On using “Hey Sailor” as an elegy for a place and time gone by

In Hear This, A.V. Club writers sing the praises of songs they know well. This week, we’re picking songs that feature the word “hey” prominently—either in the title or in the lyrics.

The Detroit Cobras, “Hey Sailor” (2001)

About a week ago, the venue that figured most formidably in my young musical life burned down. The Union in Athens, Ohio, fell victim to some block-sized electrical fire and, while the frame of the building still stands, it will need a lot of work (and love) to ever become a functioning venue again.

The thing is, The Union wasn’t (isn’t?) just a venue. As one of my friends noted after the fire, it’s important that a place like The Union—a dirty punk club that sold $1.25 PBRs and hosted any good local, regional, or national band that wanted to play for $2 a head—exist in a large college town. Athens is notorious for having dozens and dozens of bars all packed into one little strip called Uptown, but only one both hosted acts as varied as The White Stripes and Skeletonwitch and acted as a haven for 18-year-olds who may not have really fit in where they grew up or among the kids in their new dorms. The Union was a place for you to be weird, to find likeminded strangers who would become friends, and to really figure out who you were. (The cheap beers helped, of course.)

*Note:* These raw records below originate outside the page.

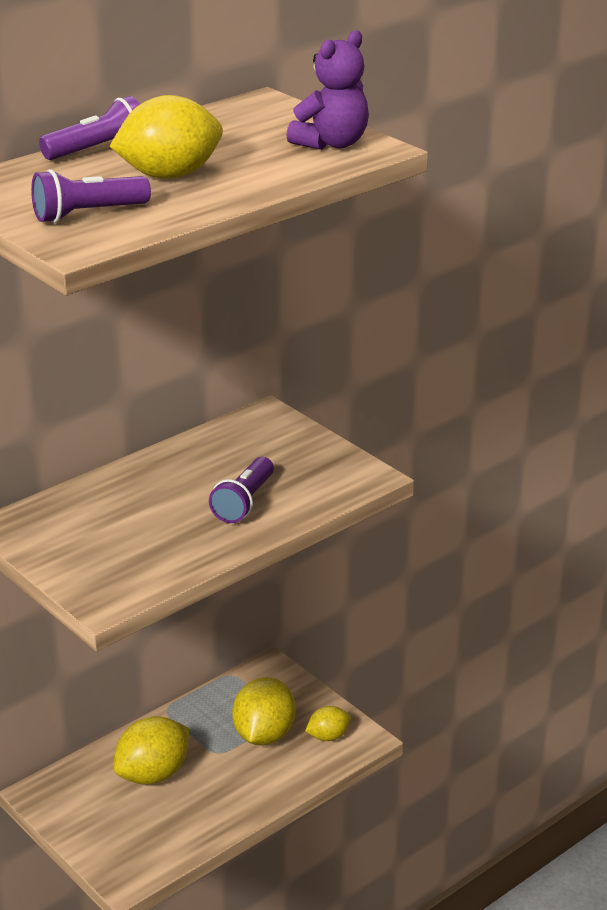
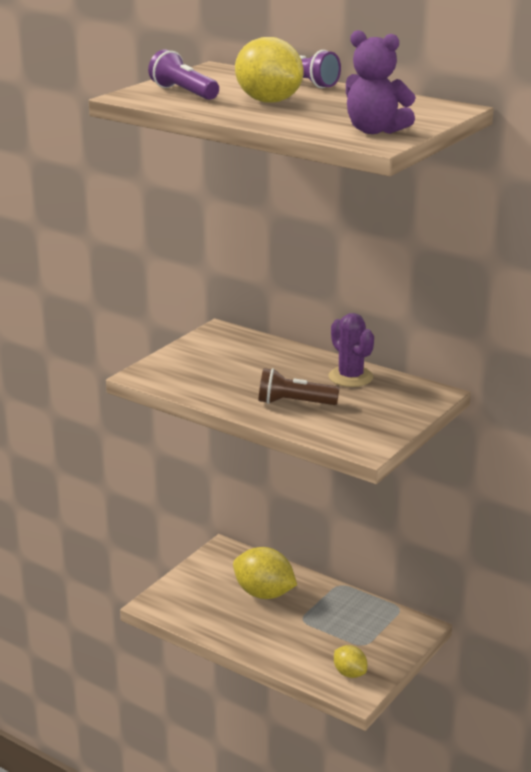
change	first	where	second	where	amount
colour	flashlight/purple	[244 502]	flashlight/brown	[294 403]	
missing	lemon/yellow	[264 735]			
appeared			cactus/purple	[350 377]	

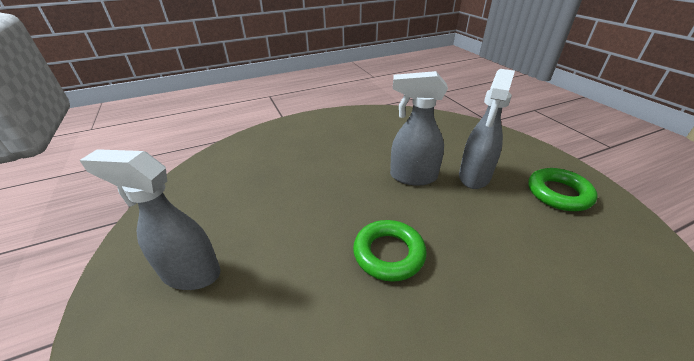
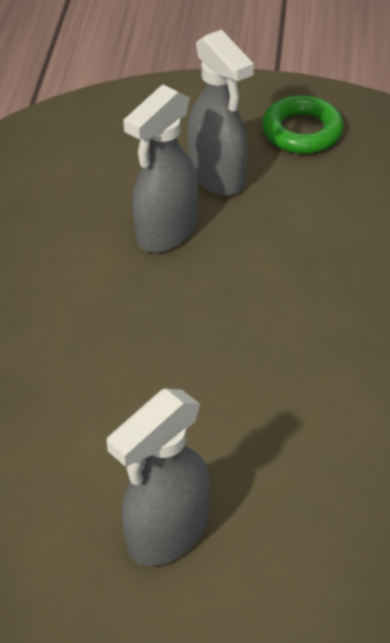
change	first	where	second	where	amount
missing	ring/green	[388 253]			

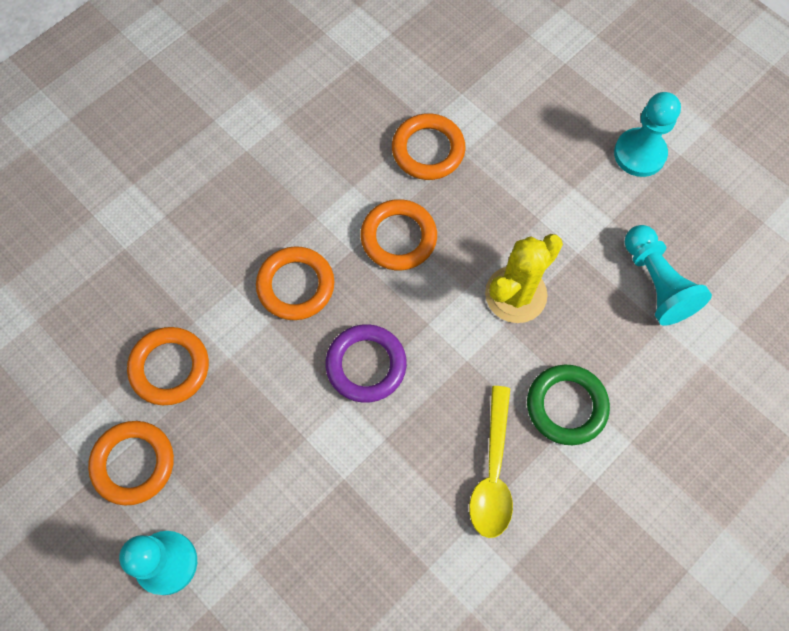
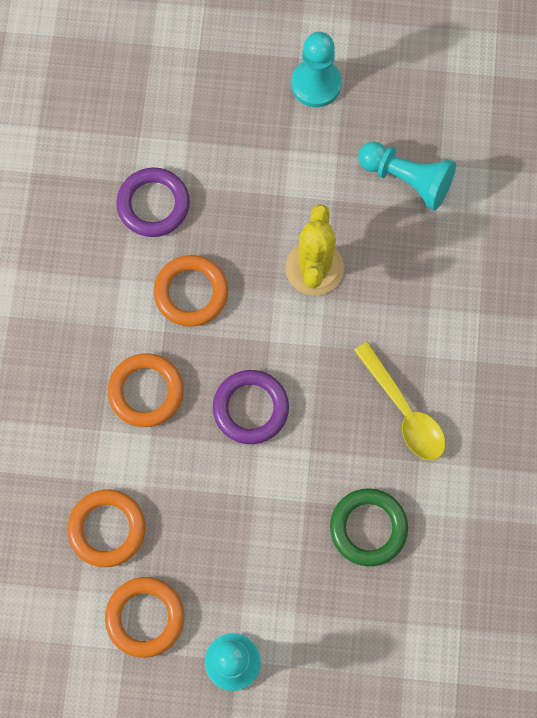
change	first	where	second	where	amount
colour	ring/orange	[428 150]	ring/purple	[153 204]	
relocated	ring/green	[566 406]		[368 528]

I saw a ton of shows at The Union, including sets from the Black Keys and the White Stripes, but the event I always liked most was called A Danceable Solution. Hosted by my friend Charley Wilcock, “Danceable” was a sweaty, $2 dance night held every month or two where you’d go insane dancing to “alternative” tracks like Le Tigre’s “Deceptacon” and Billy Idol’s “Dancing With Myself.” (I started going to Danceable in 2001, and it began long before that. It’s worth noting that “alternative” dance nights weren’t really all that prevalent then, especially in small college towns.)

And just as I learned that I wasn’t alone in liking “Cars That Go Boom” at A Danceable Solution, I learned about bands that were new to me, like The Detroit Cobras. Though I’d eventually go on to work with The Detroit Cobras at Bloodshot Records, there’s still only one Cobras song that holds a large place in my heart: “Hey Sailor.” A perfect song for drunk jumps and fist-pumps, “Hey Sailor” is two minutes and 30 seconds of soul-infused rock. Accented with growls and Rachel Nagy’s scratchy, slightly off-key and cigarette-imbued vocals, “Hey Sailor” is almost unintelligible at parts, but in only the very best way. And like The Union, it’s dirty and dark, but always welcoming, even years later.